Requires current registered nurse licensure in the State of Maryland

Knowledge/Skills:

  • Requires detailed working knowledge of medical terminology, anatomy and physiology, surgical procedures and basic disease processes.
  • Advanced knowledge and use of Microsoft Office.
  • Advanced knowledge of medical and legal terminology.
  • Significant experience in claims processing, third party billing, patient accounts management required.
  • Third party payer claims processing and denials knowledge helpful.
  • Strong background in appealing administrative denials and medical necessity denials with third party payers at various levels.
  • In-depth knowledge of state and federal appeals regulations and statutes required.
  • Requires substantial knowledge of standard Utilization Management criteria, broad based clinical knowledge, familiarity with critical pathways, current regulatory requirements, and legislation with respect to third party payers and payer practice patterns.
  • Advanced knowledge of database systems, billing applications, and reporting mechanisms.
  • Experience in data analysis and report production.
  • Current knowledge of third party reimbursement and admitting procedures.
  • Knowledge of JHH-specific contractual agreements, required.
  • Solid understanding and experience with Milliman Care Guidelines.
  • Familiarity with medical records and charting practices is necessary.
  • Will serve as a liaison with third party payers in order to establish sound working relationships to negotiate settlement of denied claims.
  • Displays judgment in reviewing records to determine appropriate resolution.
  • Analysis and trending of statistical data in order to target sources of denial.
  • Formulates action plans for denial resolution in conjunction with various departments.
  • Possesses excellent interpersonal and both written and verbal communication skills necessary to gather and exchange data (both internal and external) with key professionals.
  • Ability to fully review and analyze contracts.
  • Possesses a strong analytical ability in order to gather data and decide on conformity based on predetermined criteria.
  • Excellent interpersonal skills to handle sensitive and confidential information.
  • Work with Utilization Management, department administrators and patient accounting to design systems to minimize denials, to appeal denied claims and track success of both efforts.
  • Work requires extreme attention to detail and requires mental/visual acuity.
  • Must be able to successfully facilitate communication cross-departmentally concerning appeals and overturn of denials and third party payer issues
  • Must professionally interact with other departments, PI/UM, Legal, and financial departments.

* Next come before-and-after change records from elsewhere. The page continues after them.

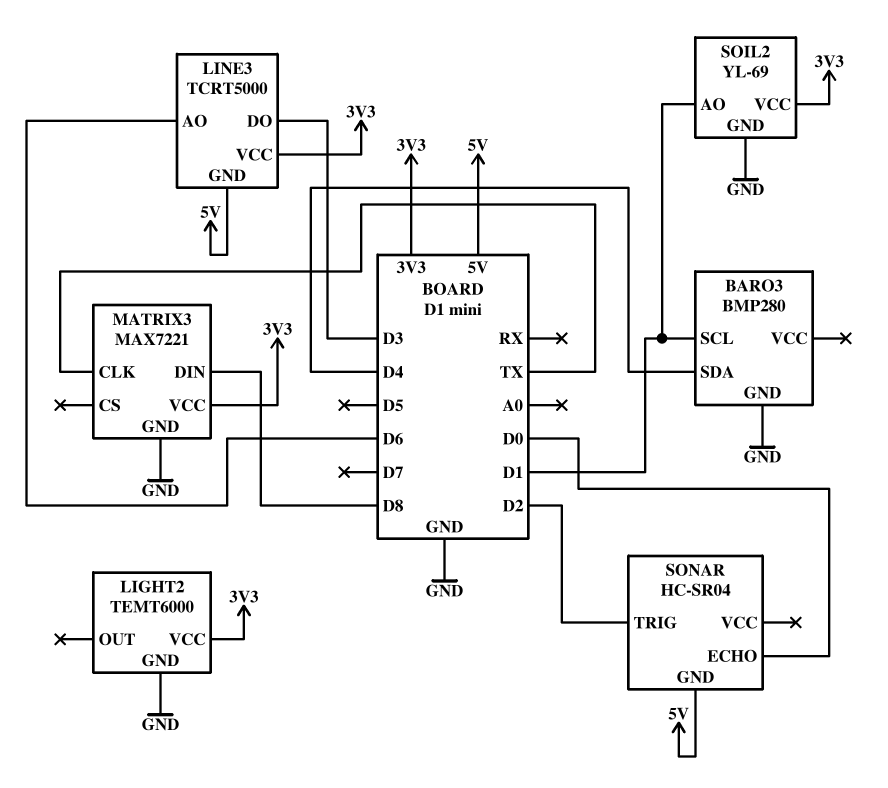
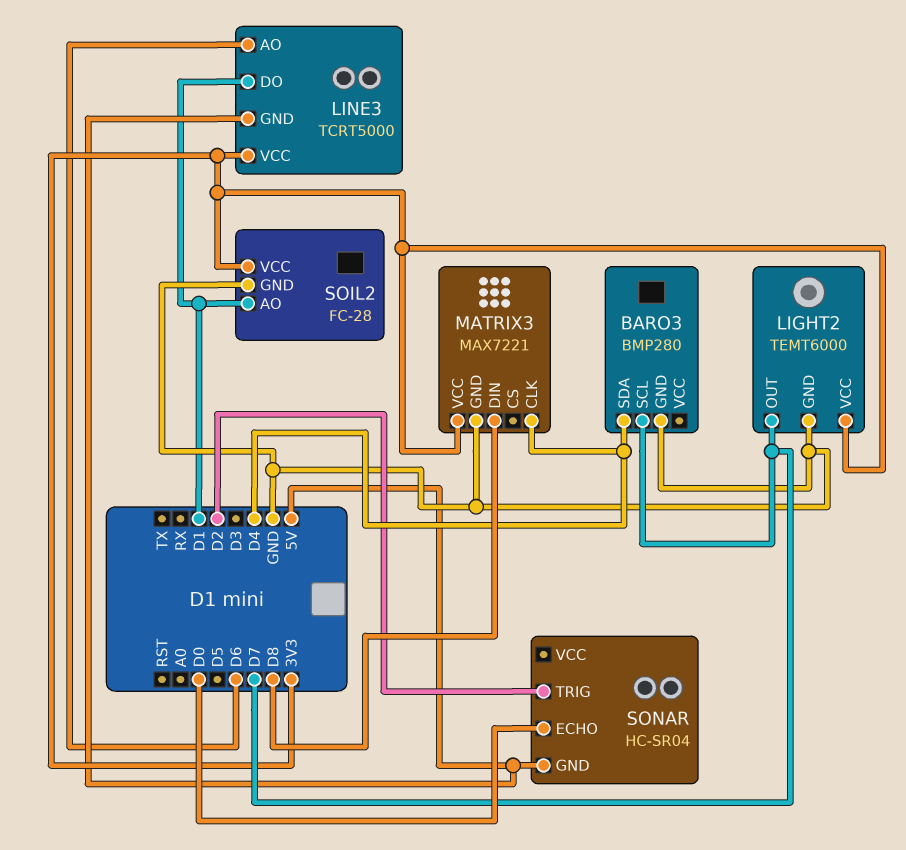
BARO3 pin SCL: D1 -> D7
LIGHT2 pin OUT: none -> D7
LINE3 pin DO: D3 -> D1
MATRIX3 pin CLK: TX -> D4
SOIL2: YL-69 -> FC-28

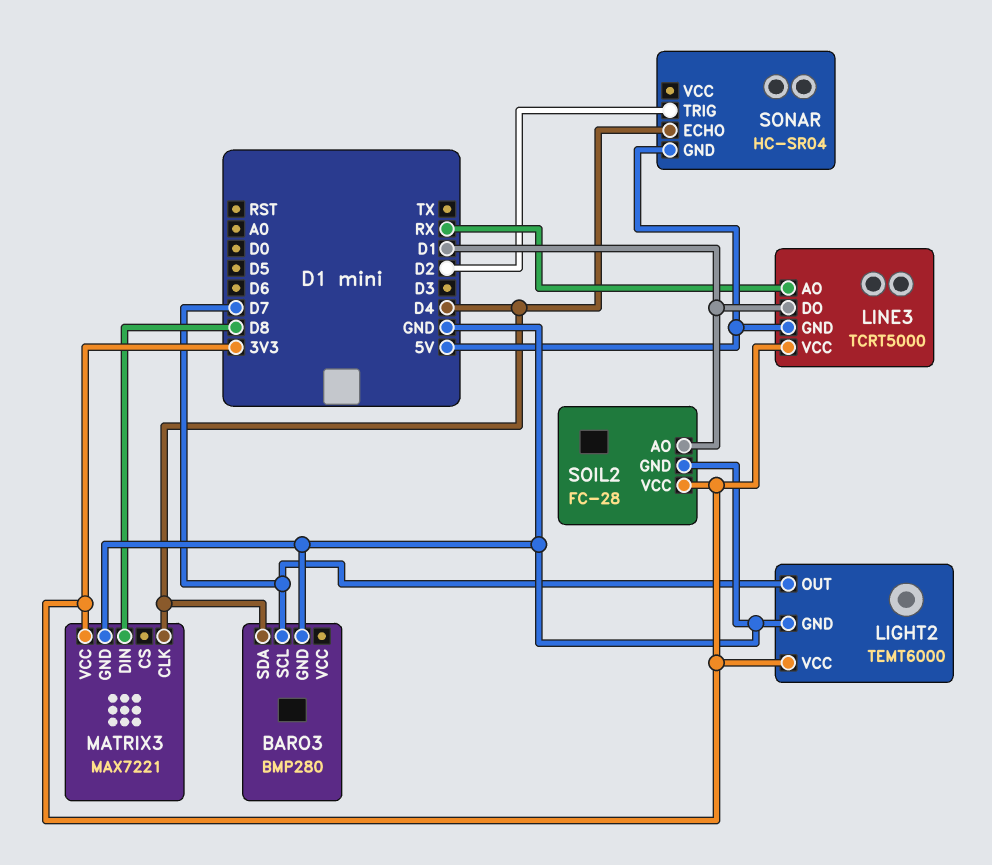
LINE3 pin AO: D6 -> RX
SONAR pin ECHO: D0 -> D4

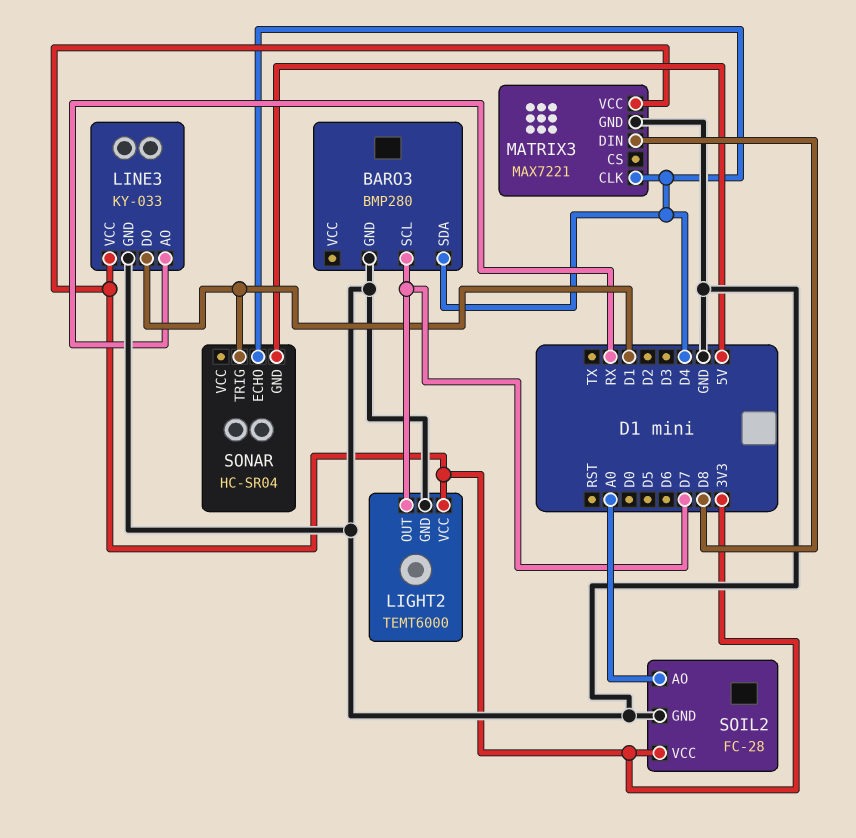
LINE3: TCRT5000 -> KY-033
LINE3 pin GND: 5V -> GND
SOIL2 pin AO: D1 -> A0
SONAR pin TRIG: D2 -> D1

Johns Hopkins Health System and its affiliates are an Equal Opportunity / Affirmative Action employers. All qualified applicants will receive consideration for employment without regard to race, color, religion, sex, sexual orientation, gender identity and expression, age, national origin, mental or physical disability, genetic information, veteran status, or any other status protected by federal, state, or local law.

Johns Hopkins Health System and its affiliates are drug-free workplace employers.